Dawes – Friday, Vodafone.fm stage, 6pm
If you already like them while reading these lines, thank Conor Oberst for bringing them along, or else you’d probably never see them around. Dawes, a rootsy rock band from LA, is the kind of band that doesn’t really attract much attention in Europe, let alone in the British-generic-pop-rock-band-paradise that is the festival scene in Portugal. In the past 5 years, brothers Taylor and Griffin Goldsmith have surrounded themselves with some of the finest musicians and producers in southern California (Jonathan Wilson, Conor Oberst et al.) and released three of the best sounding Laurel Canyon-like records in years. Don’t miss them.
Buke and Gase – Friday, Vodafone.fm stage, 7pm
Noisy rock alchemists Buke and Gase will also play their debut show in Portugal. This duo of multiinstrumentalists from Brooklyn is one of the few bands in the mindiestream festival circuit who can proudly carry the tag ‘experimental’ without sounding like lazy and pretentious twats. Arone Dyer and Aron Sanchez actually build their own instruments like the “buke” (some sort of really small 6-string guitar) and the “gase” (guitar/bass hybrid) – hence the name.

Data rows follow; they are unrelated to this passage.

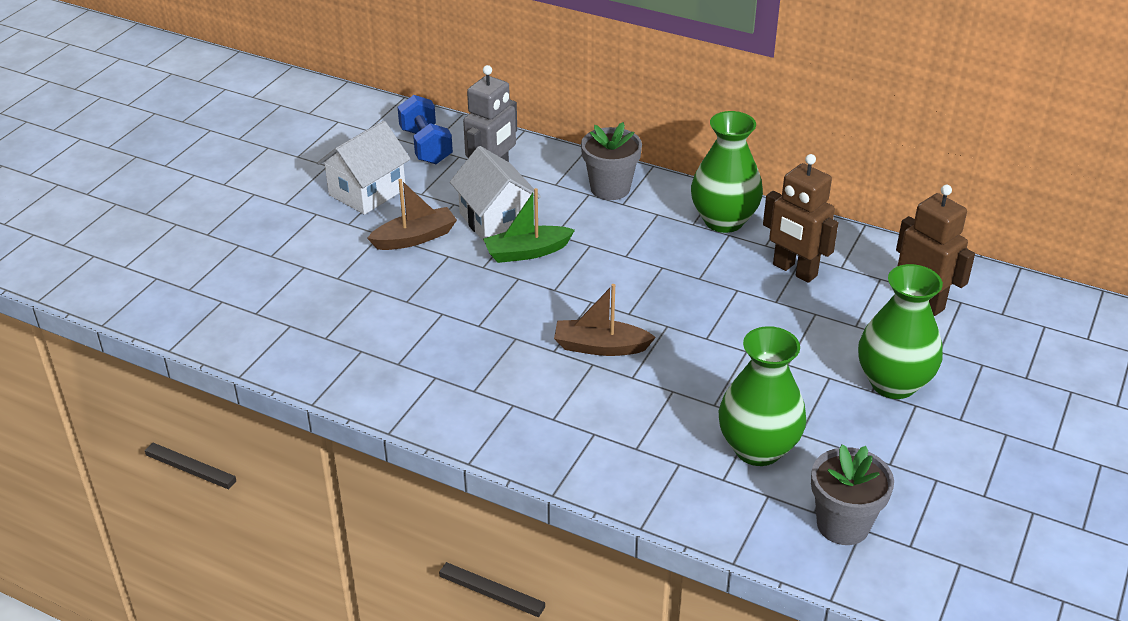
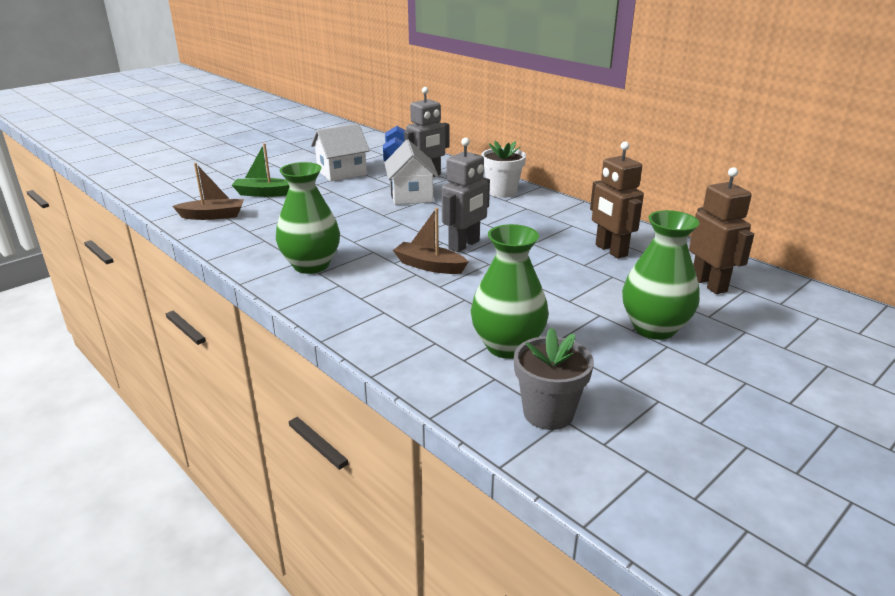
camera: 20 degrees right, 10 degrees down
(415, 238) = (351, 195): brown boat -> brown boat (213, 216)
(527, 252) = (419, 212): green boat -> green boat (264, 193)
(610, 188) = (502, 192): grey flower pot -> white flower pot
(620, 300) = (464, 245): none -> grey robot
(723, 221) = (573, 218): green vase -> green vase (311, 265)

The Dodos – Saturday, Vodafone.fm stage, 7pm
The Dodos finish their latest European stint with a show in the last day of the Vodafone Paredes de Coura festival. Presenting their latest album, Carrier, they’ve been playing small venues in Portugal since 2008. I first heard about them when some friends from Coimbra booked them their first show in Portuguese soil back then and I always found something refreshing in each of their five albums they’ve released so far. From catchy indie pop tunes (like “Fables” on Time to Die) to the delicate folk songs of their debut LP, everything they do, they do it well. Can’t wait to see how much their live show has evolved in the last 6 years and you should too.